The XFT-2 was redelivered to Anacostia in April 1936, where it was found that while its performance had only slightly improved, its handling was even poorer than before, and it was rejected by the U.S. Navy as unairworthy. It was ordered to be returned to Northrop, and ignoring instructions to ship the aircraft back to Northrop's El Segundo factory, a test pilot attempted to fly the XFT-2 back to California, the aircraft entering a spin and crashing when crossing the Allegheny Mountains on July 21, 1936.

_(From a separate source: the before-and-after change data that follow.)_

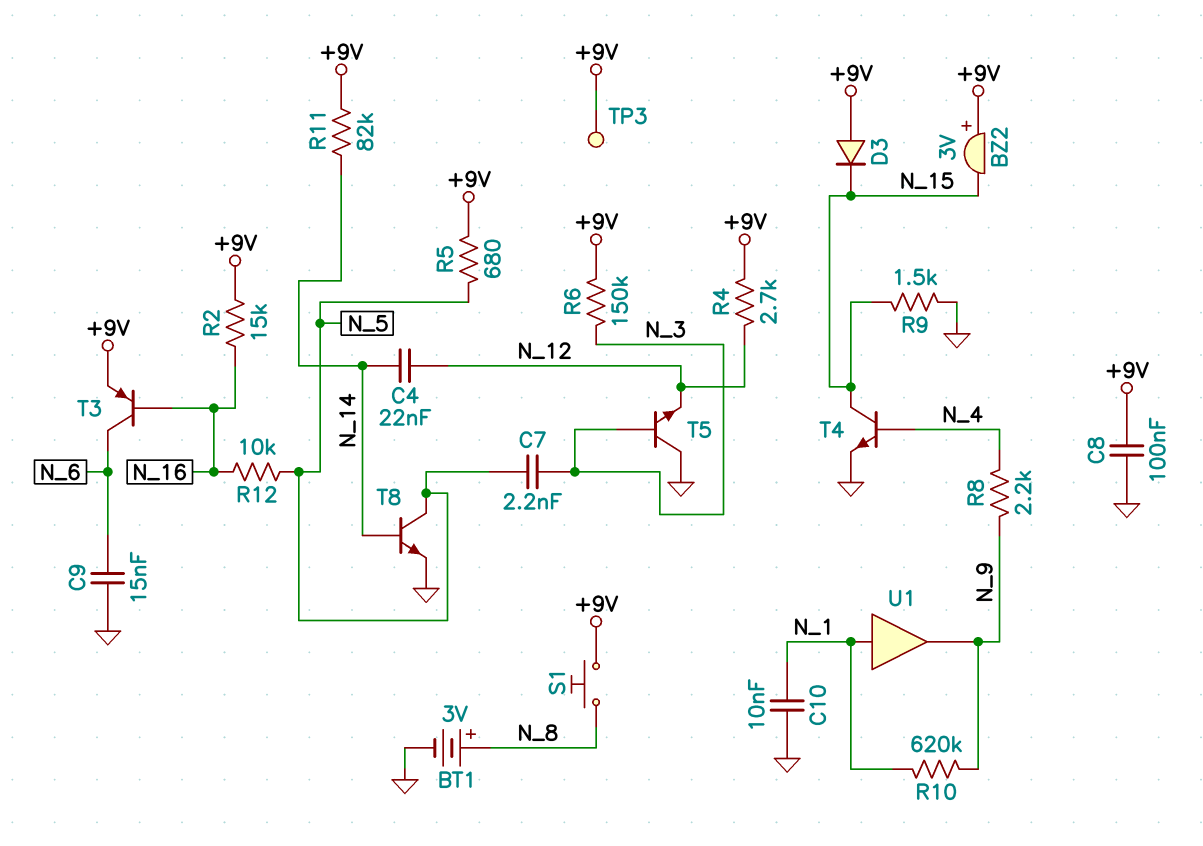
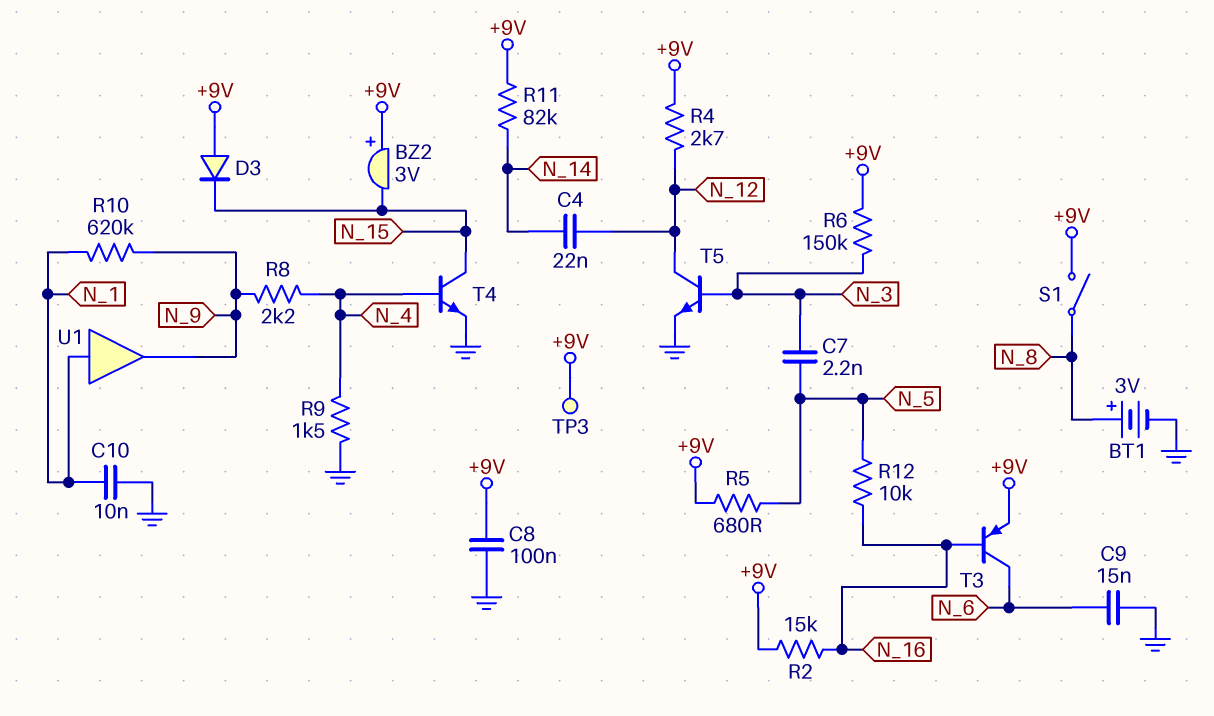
R9: 1.5k (GND, N_15) -> 1.5k (GND, N_4)
S1: button (+9V, N_8) -> switch (+9V, N_8)
T5: NPN (B N_3, C GND, E N_12) -> NPN (B N_3, C N_12, E GND)
T8: NPN (B N_14, C N_5, E GND) -> none

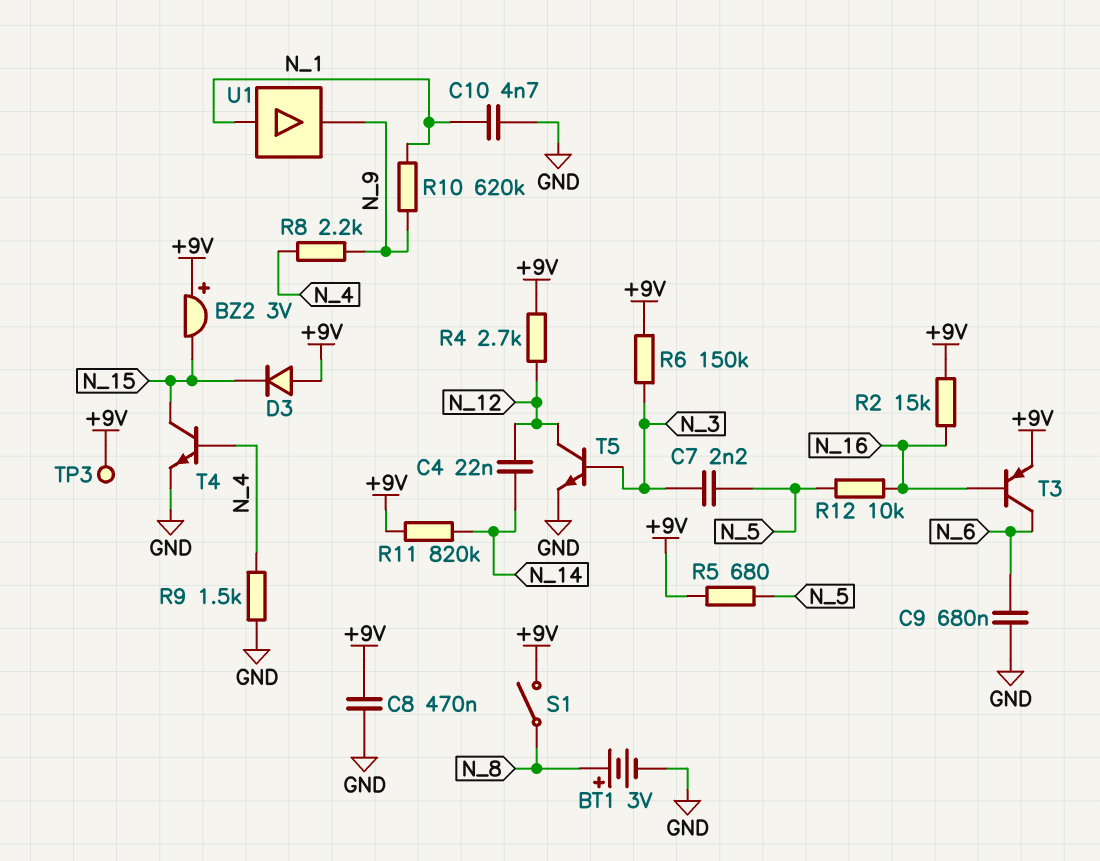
C8: 100nF (+9V, GND) -> 470nF (+9V, GND)
C9: 15nF (GND, N_6) -> 680nF (GND, N_6)
C10: 10nF (GND, N_1) -> 4.7nF (GND, N_1)
R11: 82k (+9V, N_14) -> 820k (+9V, N_14)

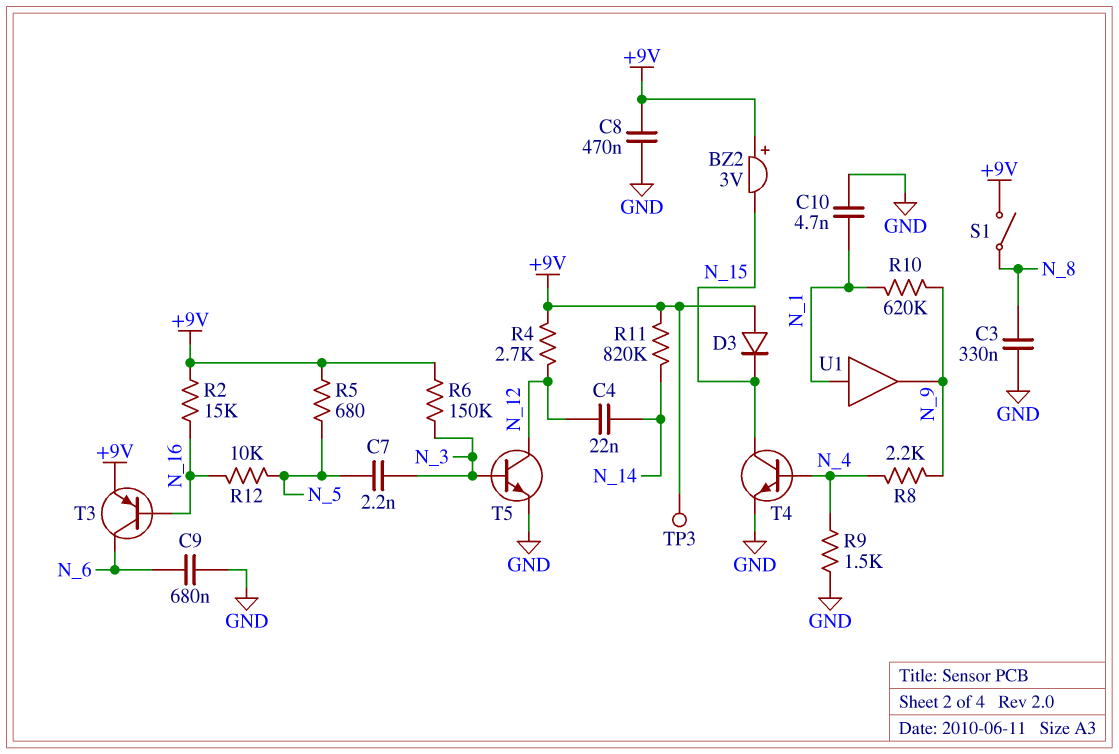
BT1: 3V (plus N_8, minus GND) -> none
C3: none -> 330nF (GND, N_8)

The design formed the basis of the Northrop 3A, almost identical to the XFT except for a retractable undercarriage, which first flew in 1935. It was another failure, having a tendency for unintentional spins. After the 3A and its test pilot, Lieutenant Frank Scare, disappeared without trace on a flight over the Pacific Ocean off California on 30 July 1935, Northrop abandoned the 3A project and sold its blueprints to Chance Vought Aviation, where it became the Vought V-141.

==Variants==
- XFT-1
Initial prototype of this naval fighter powered by a Wright Whirlwind radial.
- XFT-2
redesignated as the XFT-2 after some major modifications and fitting of a Pratt & Whitney R-1535 Twin Wasp Junior.
- Northrop 3A
Further development of the FT as a land-based fighter, almost identical to the XFT except for retractable undercarriage.
- Vought V-143
Development by Vought after the purchase of the Northrop 3A design.
- Vought V-150
The V-143 fitted with a 525 hp R-1535.
- Vought AXV
Imperial Japanese Navy Air Service designation of the V-143 evaluated in Japan.